Beliefnet

Q: I'm a St. Louis Rams fan and am pretty proud of my team winning the Super Bowl. But in church that day one of the Bible readings was against pride. What's wrong with being proud?


A: First, congratulations on the victory. You will recall, of course, that a ram puts in an early appearance in the Bible. In that heart-stopping tale, God tests poor old Abraham's faith by ordering him to take the life of his son, Isaac. But at the last instant, a ram happens by as a fitting substitute. Noble, perhaps, but I'm just as glad your Rams didn't volunteer to be sacrificed to the Titans for sacrifice against the Titans.

Now, on to pride. It's at the pinnacle of the seven deadly sins, so there must be a reason. Maybe there's such a thing as "good" pride over things like little Suzy making the volleyball team or Mother winning a Pulitzer Prize. But my hunch is that pride is almost always seen as an ego-puffer which produces arrogance, superiority and conceit, to mention just some minor downers. It's the kind of swagger that leads to all the other vices.

People with healthy self-love don't need to grasp on to things to gain a sense of importance. The greatest danger is idolatry. In the Bible's view, this is the impulse to make yourself God in place of God. So while your head may swell a little for your Rams, with no harm done, pride can and generally does act like a brush fire that turns into an out-of-control blaze.



Q: I know Jesus told his followers to render unto Caesar what is Caesar's and to God what is God's, and that's sometimes used to explain why we should pay taxes. I'm sure Jesus rendered unto God--but did He ever render unto Caesar?

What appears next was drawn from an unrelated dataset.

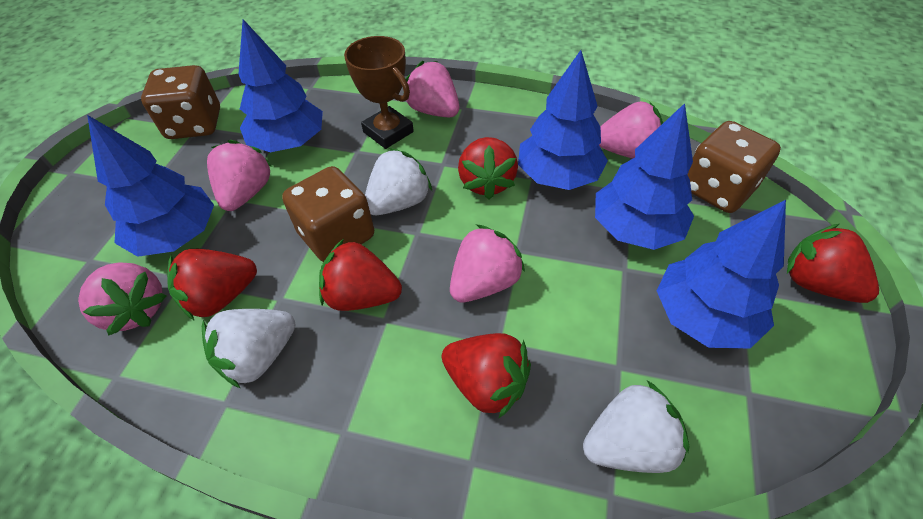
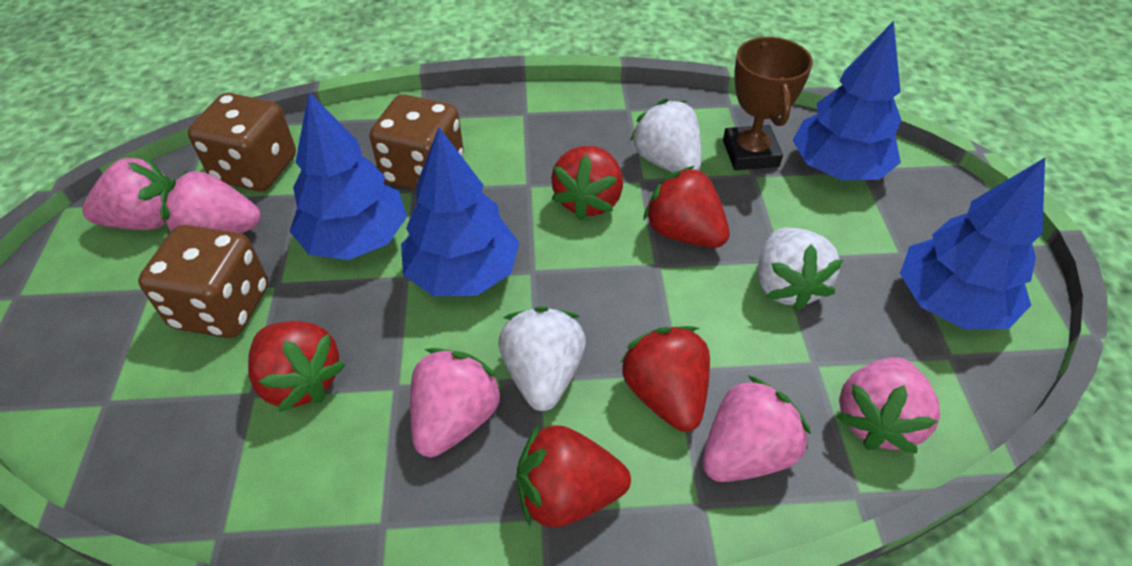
blue tree: 5 -> 4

A: Tax season is young, but was bound to flush this question out. Add to that a nest of squabbling candidates in the Presidential primaries fighting over how much belongs to Caesar in the first place.

As far as I'm aware, Jesus is never depicted in Scripture filing the equivalent of a 1040 Form or shown digging in his satchel for an extra denarii to pony up the sales tax. But he did refer to tax collectors in kindly terms and made it clear that the worst fate awaited those who did not do something to help the poor and the suffering. Legend is that he was a carpenter, so presumably he had income at some point, though in today's "gospel of success" world he would probably have been considered a chronic under-achiever. He may well have forwarded his share to Caesar--we just don't know.



Q: I believe in one God, but could you please explain the 82nd Psalm where it says, "In the midst of the gods he holds judgment"?


A: The Psalms are an astonishing compendium of suffering and triumph. Nothing in sacred texts better reflects the panoply of human experience, from the anguish of rejection to the emptiness of faithlessness; the wonder of creation and the joy of God's presence. These were the handiworks of the Israelites who indeed clung to belief in one God.

They were surrounded, however, by people who worshipped many gods. So it was inevitable that the Psalms would address the religious tensions between the Israelites and their neighbors. Roughly put, it was a kind of "my mother can beat up your mother" challenge. The first line of the Psalm sets this decisive tone: "God stands in heaven's court to judge all other gods: how long will you gods pervert the truth and side with the wicked?" Take that.

The Psalms, then, mirror the surrounding struggles over belief, as all religions do all the time.